La doncella se dio cuenta de la delicada situación que se avecinaba para su señora y quiso ayudarla, acudiendo con desesperación a la única persona que sabía la verdad de todo aquello: Francisco Barranco. Teresa corrió a casa del cerrajero, y ante el asombro de Josefa, que aún recordaba a aquella mujer como la causante de algunas desavenencias con su marido en el pasado, le rogó que la acompañara para un asunto de vital importancia. Cuando estuvieron ya en la calle, donde Josefa ya no podía escucharles, Francisco empezó a indagar los porqués de esta urgencia.
—Te lo contaré según vamos andando hacia casa de los condes —empezó a hablar Teresa, con la respiración entrecortada por las prisas de paso que llevaban—. Pero a medida que lo oigas, debes ir pensando rápido en una solución convincente. No tenemos mucho tiempo, y si a mi señora le ocurre algo por este torpe error, prefiero morirme…
—¿Pero qué ha pasado…? —preguntó Francisco, preocupado e intrigado a la vez.
Un rato después, Francisco llamaba a la puerta principal de los condes de Valdeparaíso, muy serio y circunspecto. Traía entre las manos otro cajón de madera, procedente de la misma botica. La doncella, que había salido y entrado por la zona trasera sin que el conde notara su ausencia, se adelantó de nuevo a abrir al visitante. El cerrajero preguntó esta vez por el señor de la casa y, avisado por la doncella, don Juan salió a la puerta incomodado por el trasiego de visitas.
—Perdonad la molestia, señor conde —simuló—. Creo que me recordaréis. Soy Francisco Barranco, el cerrajero de palacio. Vengo de la botica de la calle Mayor y acabo de enterarme de que un ayudante de don Bartolomé ha confundido un pedido.

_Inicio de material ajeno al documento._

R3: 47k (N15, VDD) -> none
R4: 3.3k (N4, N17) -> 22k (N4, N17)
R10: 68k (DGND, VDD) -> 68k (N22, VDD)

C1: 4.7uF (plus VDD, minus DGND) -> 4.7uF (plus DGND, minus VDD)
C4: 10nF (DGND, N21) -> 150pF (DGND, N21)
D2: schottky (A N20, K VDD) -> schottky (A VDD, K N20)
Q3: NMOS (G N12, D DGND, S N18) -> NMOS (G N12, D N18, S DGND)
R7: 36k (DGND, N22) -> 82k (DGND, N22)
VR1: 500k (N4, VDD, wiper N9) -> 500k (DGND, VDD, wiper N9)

Ha depositado aquí lo que son sustancias para el tratamiento del hierro en mi fragua, y en cambio me ha dejado este cajón de esencias de lavanda, que al parecer le pidió la condesa.
El conde observó a Francisco con extrañeza, como si estuviera analizando la veracidad de la historia. Estaba demasiado enfrascado en el orden de sus documentos, en verdad, como para dedicar más tiempo a un cajón de lavanda, así que decidió poner fin al asunto sin mayores consecuencias.

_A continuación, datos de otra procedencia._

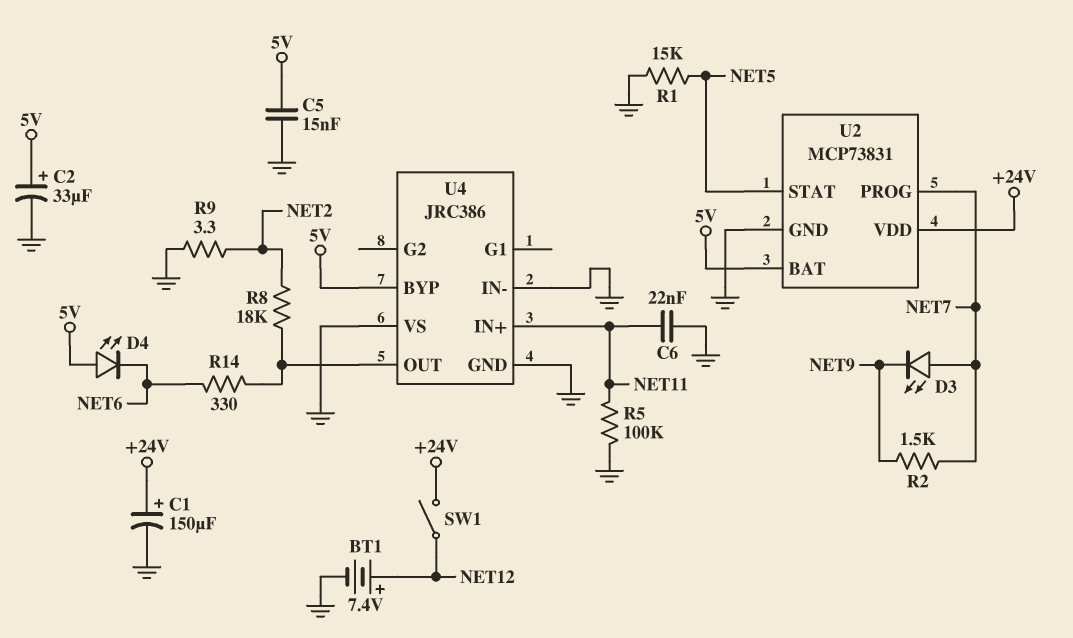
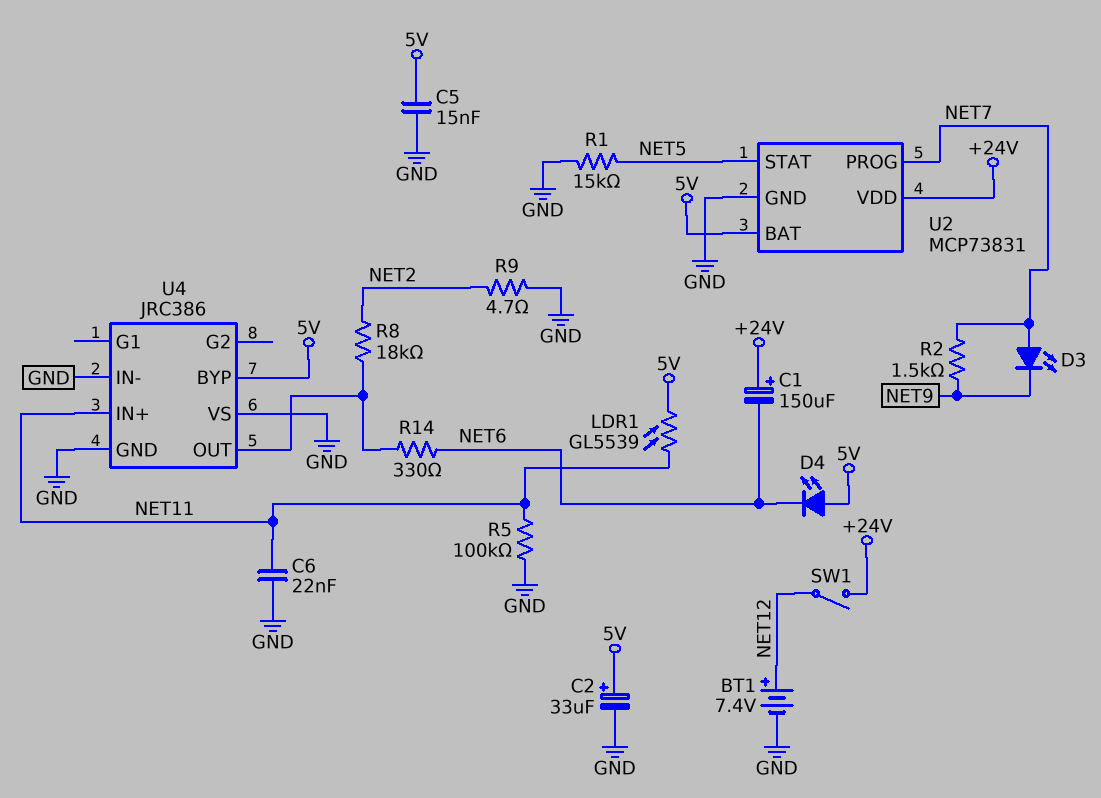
C1: 150uF (plus +24V, minus GND) -> 150uF (plus +24V, minus NET6)
LDR1: none -> GL5539 (5V, NET11)
R9: 3.3 (GND, NET2) -> 4.7 (GND, NET2)

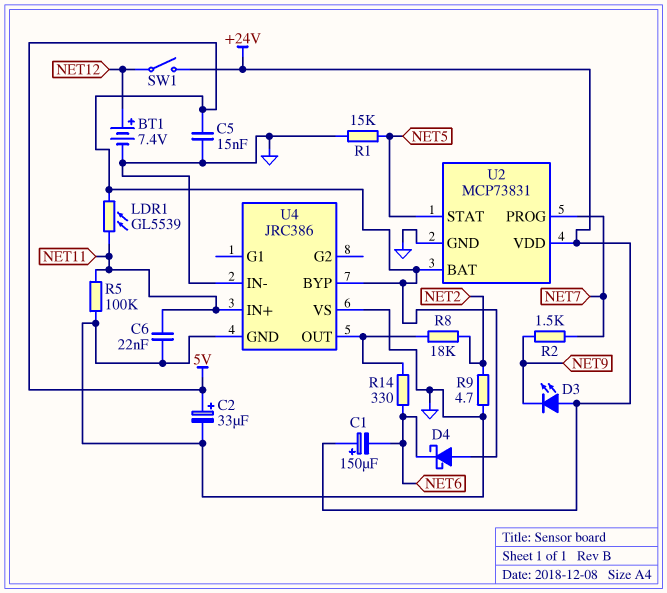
D3: LED (A NET7, K NET9) -> LED (A +24V, K NET9)
D4: LED (A 5V, K NET6) -> schottky (A 5V, K NET6)

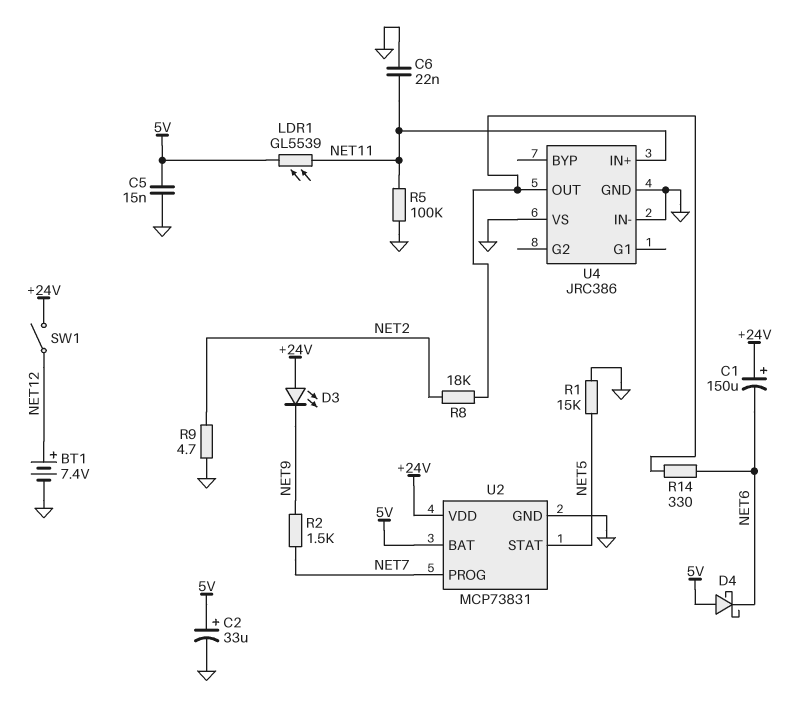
U4 pin BYP: 5V -> none

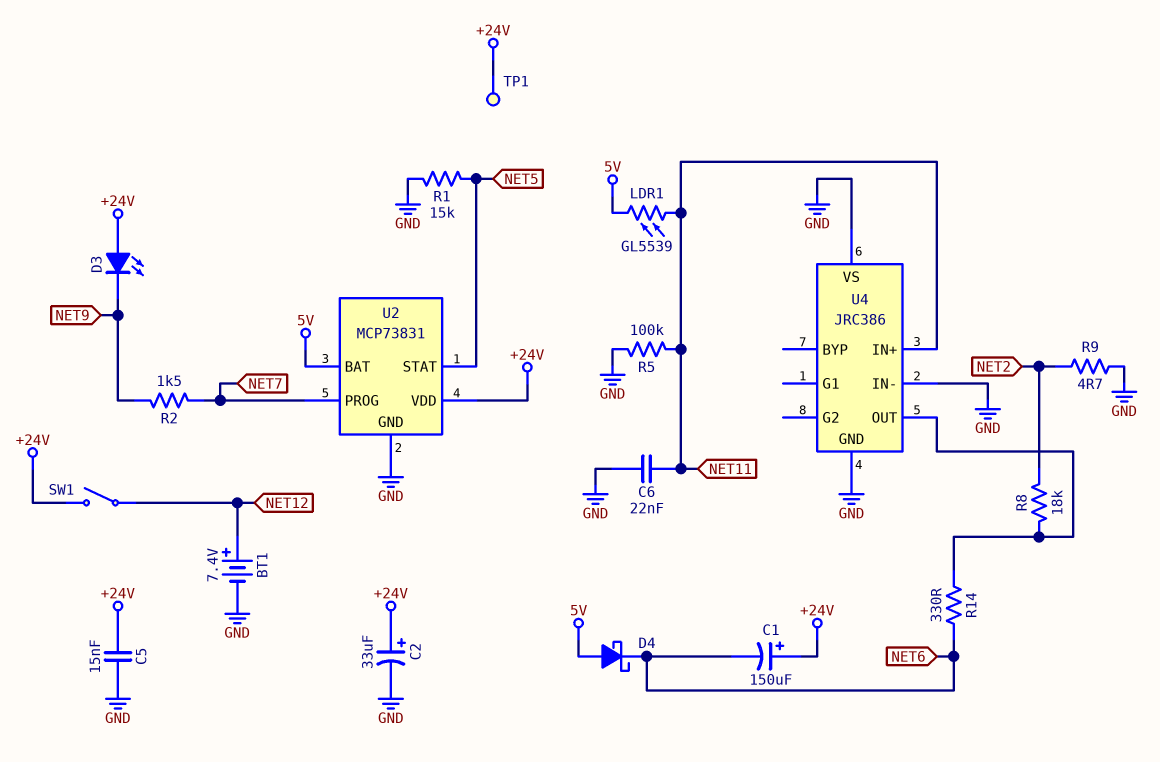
C2: 33uF (plus 5V, minus GND) -> 33uF (plus +24V, minus GND)
C5: 15nF (5V, GND) -> 15nF (+24V, GND)
TP1: none -> test point (+24V)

—Si le parece al señor conde, puesto que cada uno hemos pagado una factura equivocada, y la de mis sustancias es más elevada que la de esencias perfumadas, yo le entrego en este momento los reales de diferencia y me llevo mi pedido —dijo Francisco, sacando de su bolsillo unas monedas, al tiempo que Teresa, diligente, le facilitaba el cambio de cajones de botica.
Cuando María Sancho Barona regresó a su casa esa tarde, la doncella le relató los detalles de lo sucedido. Por suerte, su pedido de sustancias alquímicas había pasado inadvertido para su esposo, que ya consideraba el trueque de cajones de botica como una estúpida anécdota que le había robado demasiado tiempo esa mañana.
—El error ha sido mío, Teresa —confesó compungida la condesa, mientras la doncella procedía a peinar su cabello frente al tocador—. Le dije al boticario que lo enviara hoy a casa, pensando que esta mañana los planes iban a ser diferentes. La corte anda tan desconcertada, que se hace imposible anticipar acontecimientos. No debí arriesgar de ese modo, pero echo tanto de menos mis ratos de aprendizaje en el laboratorio…
—Francisco se ha portado como un caballero, señora —dijo Teresa—. Os ha sacado del problema con inteligencia y sin condiciones. Si vierais el gesto que me dedicó su mujer cuando aparecí por su casa…
—¿De veras? —inquirió curiosa la condesa.
—Sí. La verdad es que Francisco también ha arriesgado mucho en este asunto —añadió Teresa—. Quizás me meta donde no me llaman, pero creo que ese hombre merece al menos vuestro agradecimiento.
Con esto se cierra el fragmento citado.